- 1 -

37 2 2
                                    

Areta Saskara

[][][]

Pernah kudengar kisah dari kakak sulungku yang kini tidak aku ketahui antah berantahnya. Ia bercerita tentang perpustakaan daerah yang kecilku dulu sering kudiami tiap-tiap memiliki waktu luang. Dia berkata, di salah satu sudut perpustakaan terdapat jalan menuju dunia lain dimana sihir benar-benar nyata. Namun, jalan menuju dunia itu dijaga oleh sosok hantu yang mengambil raga manusia dan konon dapat melebarkan mulutnya hingga seukuran anak balita. Kakak tak bertanggung jawab itu menekankan bahwa si hantu penjaga memiliki hobi memakan anak-anak manusia yang gemar berleha-leha disana.

Lalu, apakah aku mempercayainya? Tentu saja. Jangan lupakan fakta bahwa saat itu umurku baru beranjak tujuh. Karenanya aku tak berani lagi berlama-lama duduk di perpustakaan daerah. Setelahnya ketika aku berada di perpustakaan aku dengan cepat menyambar buku, mengisi form peminjaman, dan melesat keluar gedung perpustakaan. Sering kutengok petugas yang berjaga menggelengkan kepala saat melihatku tergopoh-gopoh berlari keluar perpustakaan.

Cerita ini berubah manakala aku mulai menempuh sekolah menengah pertama. Sejak kakak sulungku pergi meninggalkan keluarga tanpa sekalipun berpamitan padaku, sejak saat itu pula kisah hantu bermulut lebar sirna dari memoriku. Hanya ada luap kekecewaan dan kemarahan jika aku tanpa sengaja mengingat sosoknya.

Oleh karenanya, ketika aku menemukan secarik kertas berwarna biru diatas meja yang menjelaskan bahwa kakak keduaku juga pergi meninggalkanku, rasanya aku mau mati saja. Ya, mati dan menemui orangtuaku yang lebih dulu berada disana.

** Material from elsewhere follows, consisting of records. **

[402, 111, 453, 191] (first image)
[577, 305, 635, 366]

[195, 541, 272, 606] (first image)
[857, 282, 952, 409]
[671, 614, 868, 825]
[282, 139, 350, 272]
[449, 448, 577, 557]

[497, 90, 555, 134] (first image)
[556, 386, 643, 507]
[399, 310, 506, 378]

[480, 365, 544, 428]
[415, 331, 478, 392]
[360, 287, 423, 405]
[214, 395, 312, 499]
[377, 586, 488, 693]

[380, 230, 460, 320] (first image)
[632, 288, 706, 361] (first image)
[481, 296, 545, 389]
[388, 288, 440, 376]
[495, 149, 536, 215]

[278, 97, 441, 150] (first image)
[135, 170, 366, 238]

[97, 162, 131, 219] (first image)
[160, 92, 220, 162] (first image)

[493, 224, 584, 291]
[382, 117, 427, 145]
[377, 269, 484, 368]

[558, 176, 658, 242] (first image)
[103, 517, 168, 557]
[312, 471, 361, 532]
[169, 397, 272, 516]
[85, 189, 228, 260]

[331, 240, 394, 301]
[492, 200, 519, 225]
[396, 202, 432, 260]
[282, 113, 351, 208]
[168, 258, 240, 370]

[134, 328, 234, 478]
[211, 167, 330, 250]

Tak berselang lama setelah kutemukan surat petaka itu, paman dan bibi menelpon. Mereka mengatakan bahwa ia--kakak keduaku-- pergi dengan tergesa-gesa setelah mengetahui keberadaan kakak sulungku. Cih, apa ia masih bisa kusebut kakak?.

Aku benci. Benci sebenci-bencinya. Entah mengapa semua hal yang kumiliki di dunia ini bersekongkol untuk meninggalkanku.

Akhirnya setelah menimbang, menghitung, memperkirakan, dan memikirkan baik buruknya, aku memutuskan untuk tetap bertahan hidup. Ya, berjuang untuk diriku sendiri. Hmm sepertinya motivasi yang cukup bagus. Setidaknya ketika aku bertemu 'keluargaku', aku mampu membuktikan bahwa aku dapat hidup tanpa mereka.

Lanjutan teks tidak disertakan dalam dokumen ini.